Workers scrambling to prevent nuclear meltdown at Japan’s crippled Dai-ichi nuclear plant are being heralded as heroes. It is unknown exactly what levels of radiation they have encountered, but even under the best-case scenario, they face serious risks.
Evelyn Talbott, professor of epidemiology at the University of Pittsburgh, said workers can protect themselves against one type of radiation by wearing anti-contamination suits. That protects from “beta” radiation, which happens when radioactive dust or particles land on the skin.
“But the X-ray, the gamma radiation, the stuff that requires a lead 3-foot shield,” Talbott said. “They’re not protected from that at all.”
Both types of radiation have the same effect. What matters is how much radiation workers encounter; that information has not been released by Japanese authorities.

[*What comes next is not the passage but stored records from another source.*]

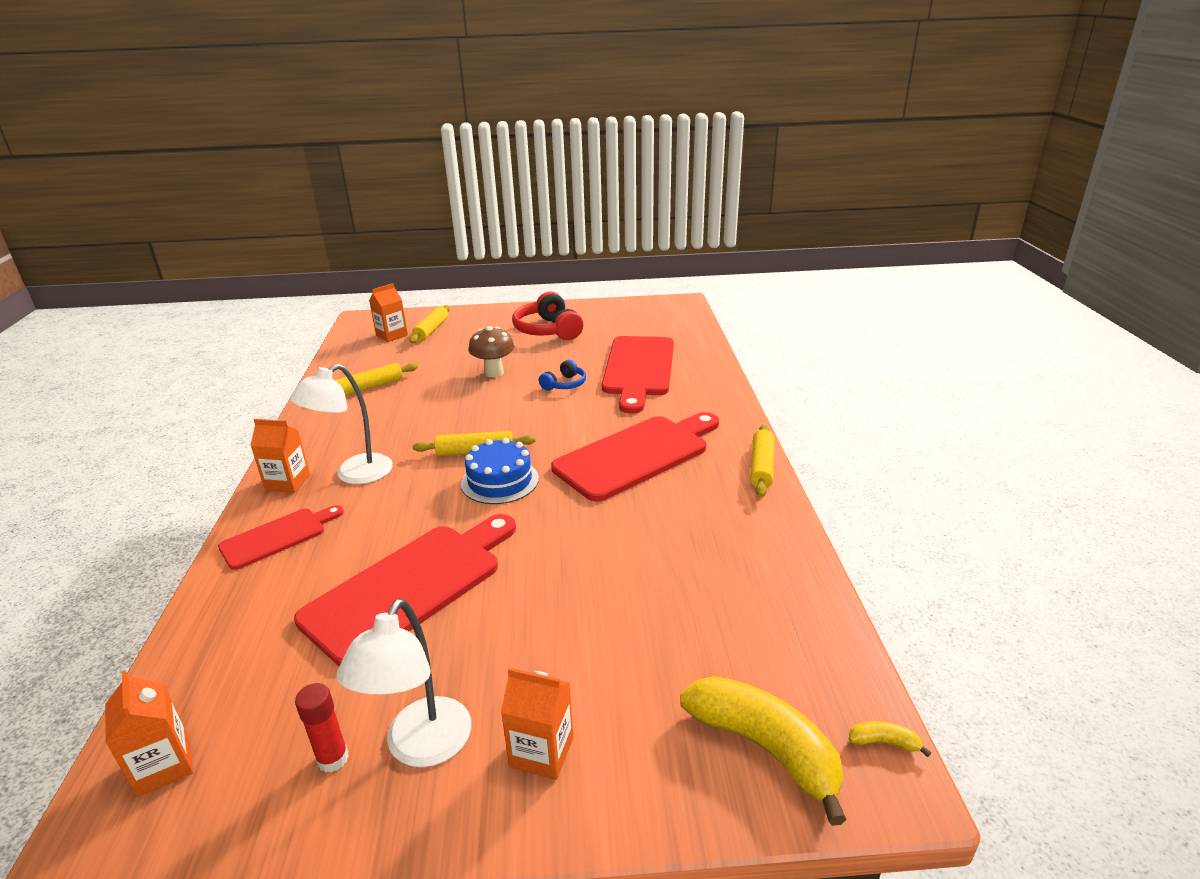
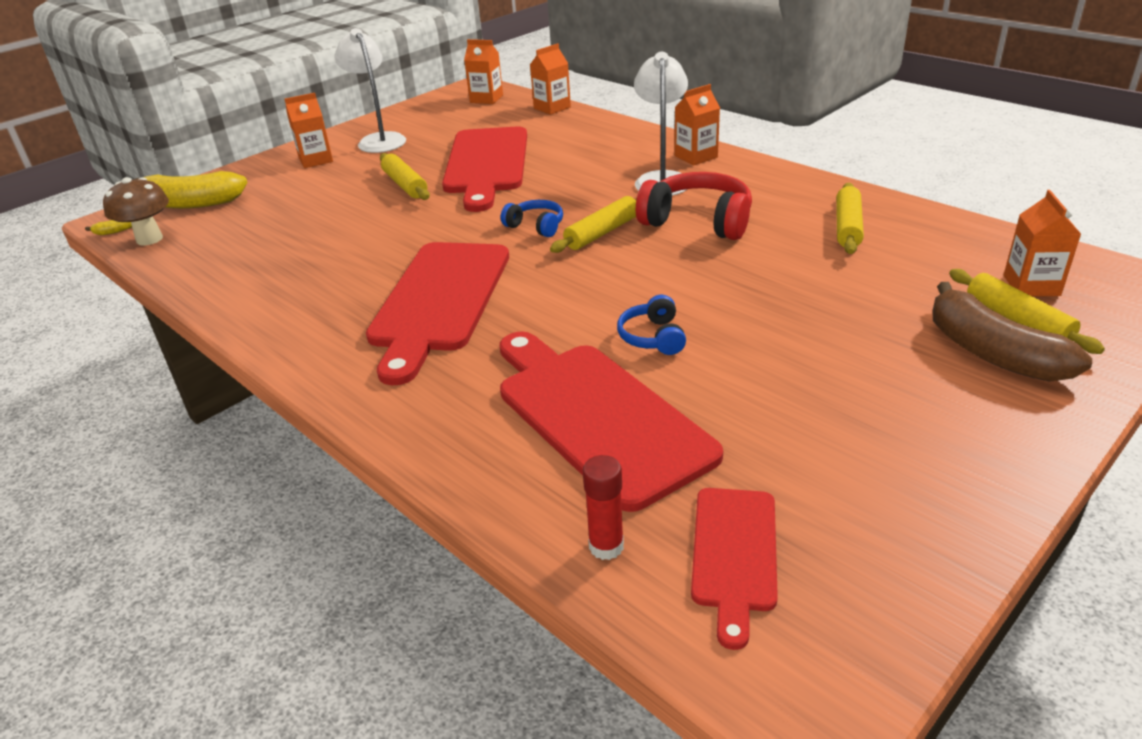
camera: 140 degrees right, 5 degrees up
(181, 659) = (552, 108): none -> orange carton
(278, 536) = (623, 142): red cutting board -> red cutting board (734, 554)
(333, 759) = (416, 124): red glue stick -> red glue stick (606, 546)
(467, 327) = (992, 353): none -> brown banana
(494, 373) = (769, 307): brown mushroom -> brown mushroom (149, 239)
(500, 481) = (536, 226): blue cake -> blue headphones
(548, 330) = (872, 419): red headphones -> red headphones (698, 221)
(761, 467) = (285, 352): yellow rolling pin -> yellow rolling pin (405, 185)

At relatively low levels of exposure, cancer risks are elevated. At much higher levels, like such as those that occur during complete nuclear meltdown, bone marrow cells begin dying. When that happens, white blood cells, which run our immune systems, stop production, explained Richard Vetter, emeritus radiation safety officer and biophysics professor at the Mayo Clinic.
“If someone received an acute dose in a very short period of time, they would get very sick,” Vetter said. “They would be at very high risk of infection because their white blood cells would decrease dramatically.”
Production of red blood cells slows, which decreases the oxygen delivered to the body, and the lining of the intestines also starts to deteriorate.
These symptoms, part of Acute Radiation Syndrome, or ARS, occur when exposure levels hit about 1,000 millisieverts in an hour. That is more than double the highest rates reported by the International Atomic Energy Agency so far.
According to a recent U.N. report, 28 emergency workers died of ARS in the months following the Chernobyl disaster, which experts say was much worse than the catastrophe in Japan.